What begins as a half-baked romantic comedy — about a San Francisco heiress (Tippi Hedren) and a mother-smothered newspaper publisher (Rod Taylor) — makes a left turn about 40 minutes in, and becomes an end-of-the-world horror film about nature turning against man.
Largely on the strength of Hitchcock’s popularity the movie was a financial hit in 1963 — despite a very high budget due to the unusual number of special effects shots — but it was pretty widely disliked when it came out and only attained “classic” status after years of TV and rep house screenings.
I was just a kid the first time I saw “The Birds” and I loved all of the weird elements that turned off a lot of my friends — the ambiguous ending, the replacement of a musical score by synthesized bird sounds, and the absence of any explanation as to why so many different types of birds decided to suddenly begin attacking the population of Bodega Bay, California.
When I look back on that period, I now realize that we were all living in a time of intense paranoia and fear. Many people thought nuclear war was a matter of when rather than if — just six months before “The Birds” opened the country went through the nuclear brinksmanship of the Cuban Missile Crisis (still the scariest couple of days in modern American history).
Hitchcock’s view of a doomed society, stumbling around with no answers to important questions and with no apparent meaning behind their lives and deaths probably hit moviegoers on a subconscious level.
“The Birds” was the director’s follow-up to “Psycho” three years earlier and was clearly an extension of that landmark film’s nihilism. “Psycho” and “The Birds” were made by Hitchcock after he had given up notions of guilt and innocence in his work.
In “Psycho,” the “star” of the picture, Janet Leigh, doesn’t die because she took $40,000 from one of her boss’ clients — she’s sliced to ribbons while taking a shower because of her bad luck in deciding to spend the night at the Bates Motel.

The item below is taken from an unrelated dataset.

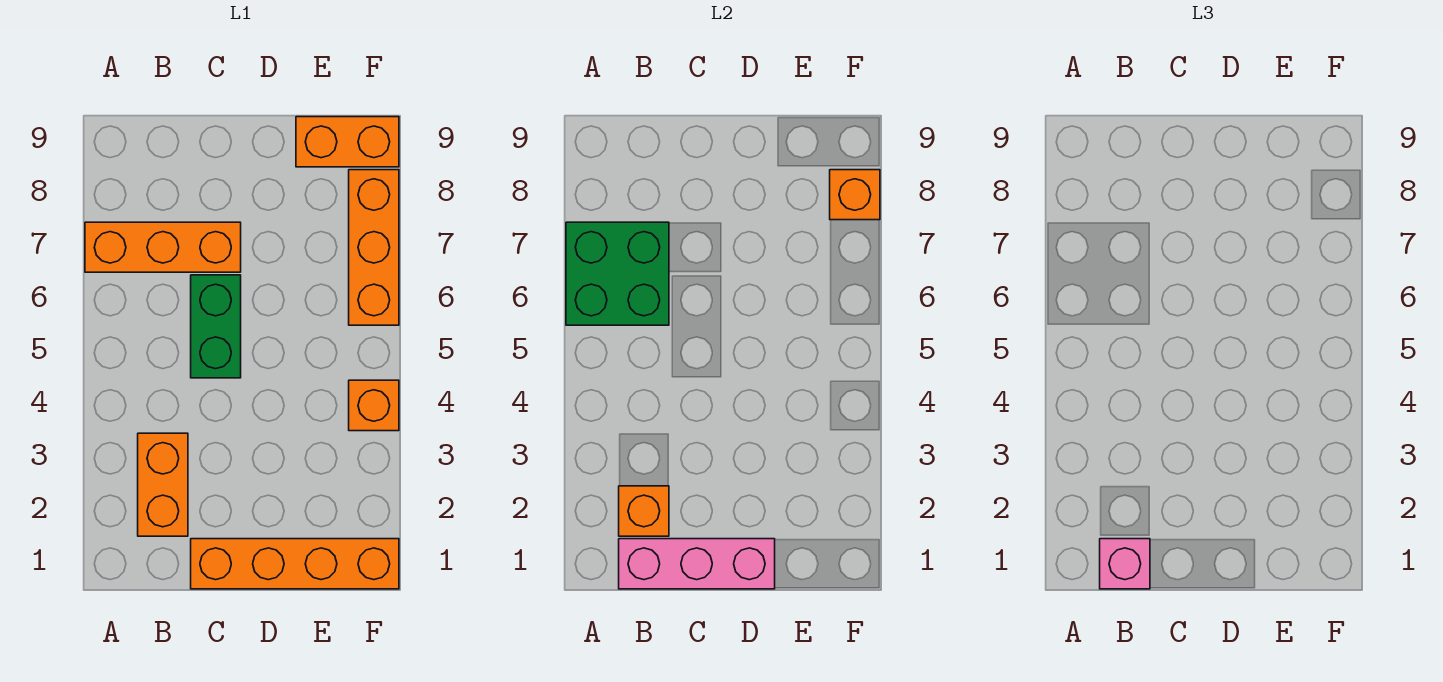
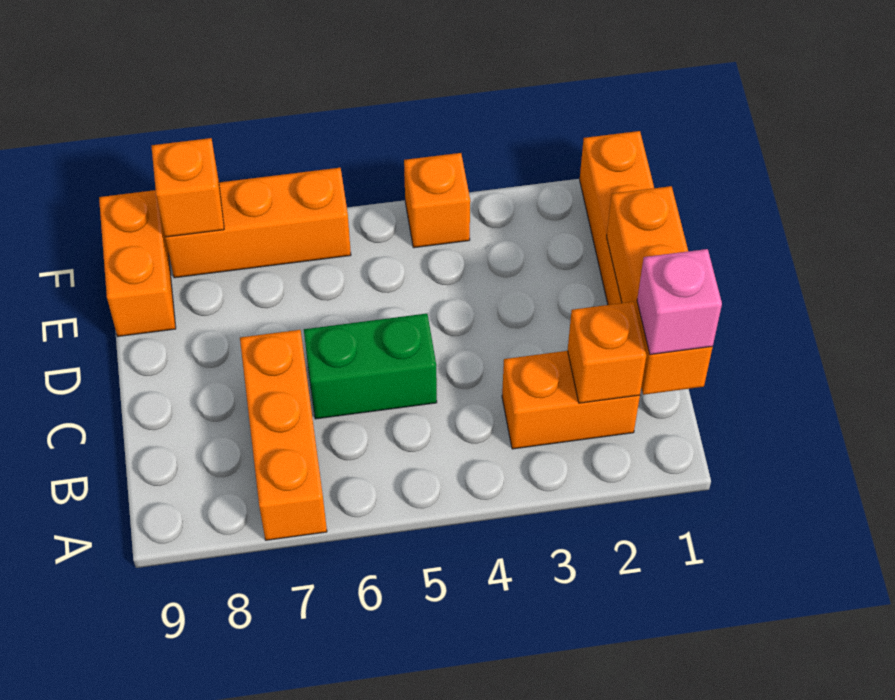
green brick A6:B7 level 2 -> none
pink brick B1:D1 level 2 -> orange brick B1:D1 level 2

Hitchcock teases us with different explanations for the attacks in “The Birds” — environmental disturbances of various kinds, the introduction of two “love birds” to the isolated community, even one crazy woman’s suggestion that San Francisco socialite Tippi Hedren is some sort of witch who is behind everything.
The master of suspense turned into a master of alienation who was completely in step with Italian director Michelangelo Antonioni whose icy drama “L’Avventura” made him famous in the same year as “Psycho” and whose “Blow Up” in 1966 was a mystery with no solution.
The fashions and some of the attitudes in “The Birds” set it firmly in the early 1960s but the style and the content of this endlessly intriguing movie are timeless.
Tonight at 6:30 I’ll be hosting a screening of the digital restoration of the film at the Bijou Theatre in downtown Bridgeport. I have a hunch the post screening discussion will be as lively as ever.